Pour autant, ce prêtre ne renie pas le positionnement de la Fraternité St-Pie X, ni ses choix antérieurs. « Il ne s'agissait pas d'un acte schismatique. C'était simplement une condition de survie de la tradition. Rome a cru bon de nous sanctionner, mais on ne voulait pas être schismatique. On voulait, en revanche, maintenir la messe et la tradition catholiques. »
« Le rite de Saint-Pie V était toujours valable »
Le père Girod rappelle que, dès 2007, Benoît XVI avait indiqué que la messe selon le rite de Saint-Pie V n'avait jamais été abrogée. « Cette messe, que nous célébrons, était toujours valable. Le reconnaître était un premier pas », lance-t-il.
Un premier pas suivi par quoi ? Le décret de levée de l'excommunication prévoit des discussions théologiques entre le Vatican et la Fraternité Saint-Pie X. Mais, d'emblée, le père Girod affirme son opposition à trois points majeurs : la notion de gouvernance de l'Église et de collégialité ; l'œcuménisme « et le fait que personne ne détient finalement la vérité » ; enfin, la question de la liberté religieuse. Car, pour lui, il existe une seule vérité, « c'est la religion catholique ».
Comment ce prêtre traditionaliste explique-t-il la décision du pape ? « Il a dû prendre conscience qu'il existe une crise dans l'Église. On gère actuellement cette crise et c'est un peu partout pareil, y compris dans l'Aube. Le pape doit se poser des questions sur l'origine de cette crise et sur la perte du sens du sacré », analyse-t-il.
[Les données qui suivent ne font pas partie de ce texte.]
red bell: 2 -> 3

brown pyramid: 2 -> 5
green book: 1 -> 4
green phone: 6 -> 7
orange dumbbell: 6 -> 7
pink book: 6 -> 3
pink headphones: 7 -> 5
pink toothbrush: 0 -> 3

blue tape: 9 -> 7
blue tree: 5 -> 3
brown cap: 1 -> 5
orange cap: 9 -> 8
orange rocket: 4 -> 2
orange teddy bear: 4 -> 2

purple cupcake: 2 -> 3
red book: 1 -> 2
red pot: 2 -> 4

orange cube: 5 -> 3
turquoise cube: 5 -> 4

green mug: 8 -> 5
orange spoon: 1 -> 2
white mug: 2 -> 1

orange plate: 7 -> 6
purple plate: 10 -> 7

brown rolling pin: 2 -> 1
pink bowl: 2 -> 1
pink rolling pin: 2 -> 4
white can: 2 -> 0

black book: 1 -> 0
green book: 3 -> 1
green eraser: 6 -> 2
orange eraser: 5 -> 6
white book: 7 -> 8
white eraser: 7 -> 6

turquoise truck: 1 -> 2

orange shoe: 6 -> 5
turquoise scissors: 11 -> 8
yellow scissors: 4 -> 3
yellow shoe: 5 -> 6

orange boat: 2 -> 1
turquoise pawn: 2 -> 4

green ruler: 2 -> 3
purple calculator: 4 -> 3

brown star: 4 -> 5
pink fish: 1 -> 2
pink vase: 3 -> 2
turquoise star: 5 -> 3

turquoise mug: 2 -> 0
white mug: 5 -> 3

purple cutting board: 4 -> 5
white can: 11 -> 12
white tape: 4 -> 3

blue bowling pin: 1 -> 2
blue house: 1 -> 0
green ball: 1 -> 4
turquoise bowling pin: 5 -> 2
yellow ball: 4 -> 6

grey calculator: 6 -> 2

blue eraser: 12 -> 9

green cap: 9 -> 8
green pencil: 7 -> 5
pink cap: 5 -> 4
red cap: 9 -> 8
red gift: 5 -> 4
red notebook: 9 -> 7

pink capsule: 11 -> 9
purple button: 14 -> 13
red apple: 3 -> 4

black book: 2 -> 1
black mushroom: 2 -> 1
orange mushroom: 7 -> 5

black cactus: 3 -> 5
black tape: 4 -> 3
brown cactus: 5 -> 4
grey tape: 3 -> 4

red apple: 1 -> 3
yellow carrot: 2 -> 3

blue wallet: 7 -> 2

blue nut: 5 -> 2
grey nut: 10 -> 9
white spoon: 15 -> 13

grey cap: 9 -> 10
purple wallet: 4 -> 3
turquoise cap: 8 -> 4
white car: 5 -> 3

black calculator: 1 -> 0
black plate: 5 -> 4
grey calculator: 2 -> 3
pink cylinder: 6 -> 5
Et que pense-t-il, enfin, des propos négationnistes tenus par l'évêque Williamson, l'un des quatre évêques de la Fraternité Saint-Pie X ? « Quand on est prêtre, on ne doit pas tenir ce genre de propos historiques ou politiques. Il a, bien entendu, causé du tort à la Fraternité. Mais, depuis, Mgr Fellay, le supérieur général de la Fraternité, lui a interdit de prendre la parole », précise le père Girod.
Mgr Fellay qui, dans un courrier à Benoît XVI, a demandé pardon pour les propos antisémites tenus par cet évêque britannique.

Contre-réforme catholique 
« Quelle unité en dehors de la vérité ?
Le père Ludovic Girod, prêtre au sein de la Fraternité Saint-Pie X, ne laisse place à aucune ambiguïté : « Il n'existe aucun lien entre nous et la communauté de l'abbé Georges de Nantes ».
Georges de Nantes ? Sa communauté, installée à la maison Saint-Joseph à Saint-Parres-lès-Vaudes depuis de longues années, fait partie des plus traditionalistes. Elle est connue sous le nom de Contre-réforme catholique. Frappé d'une « suspens a divinis », ne pouvant plus célébrer, ayant toujours refusé le concile Vatican II, l'abbé Georges de Nantes est, aujourd'hui, âgé et malade, mais toujours entouré d'hommes et de femmes particulièrement dévoués.
Le frère Bruno de Jésus, l'un des responsables de cette communauté, note que le décret annulant la censure d'excommunication veut être « un signe de promotion de l'unité de l'Église universelle dans la charité ». D'où sa question : « Comment atteindre l'unité dans la charité en dehors de la vérité ? ».
La seule question - poursuit-il - qui mérite d'être posée est celle « du culte de l'homme proclamé par le pape Paul VI ». « C'est la seule question qui importe à l'unité de l'Église, depuis lors déchirée entre deux religions qui se battent en son sein : la millénaire et la conciliaire, la divine révélée et l'humaine inventée », confie-t-il en substance.
Un appel au jugement infaillible du pape
Depuis près de quarante ans, la Contre-réforme catholique réclame de ses vœux un véritable procès « qui permettrait d'approfondir les conflits théologiques l'opposant au Vatican ». Mais sans obtenir satisfaction.
Pour la CRC, « l'unique issue à ce qui se présente déjà comme un dialogue de sourds […], c'est l'appel au jugement infaillible du pape. Il ne s'agit pas de discuter, il ne s'agit pas des droits de la tradition à coexister malgré l'hégémonie de l'erreur, il s'agit de savoir si les enseignements conciliaires sont conformes au dépôt de la foi, ce qu'en conscience l'abbé Georges de Nantes nie depuis plus de quarante ans ».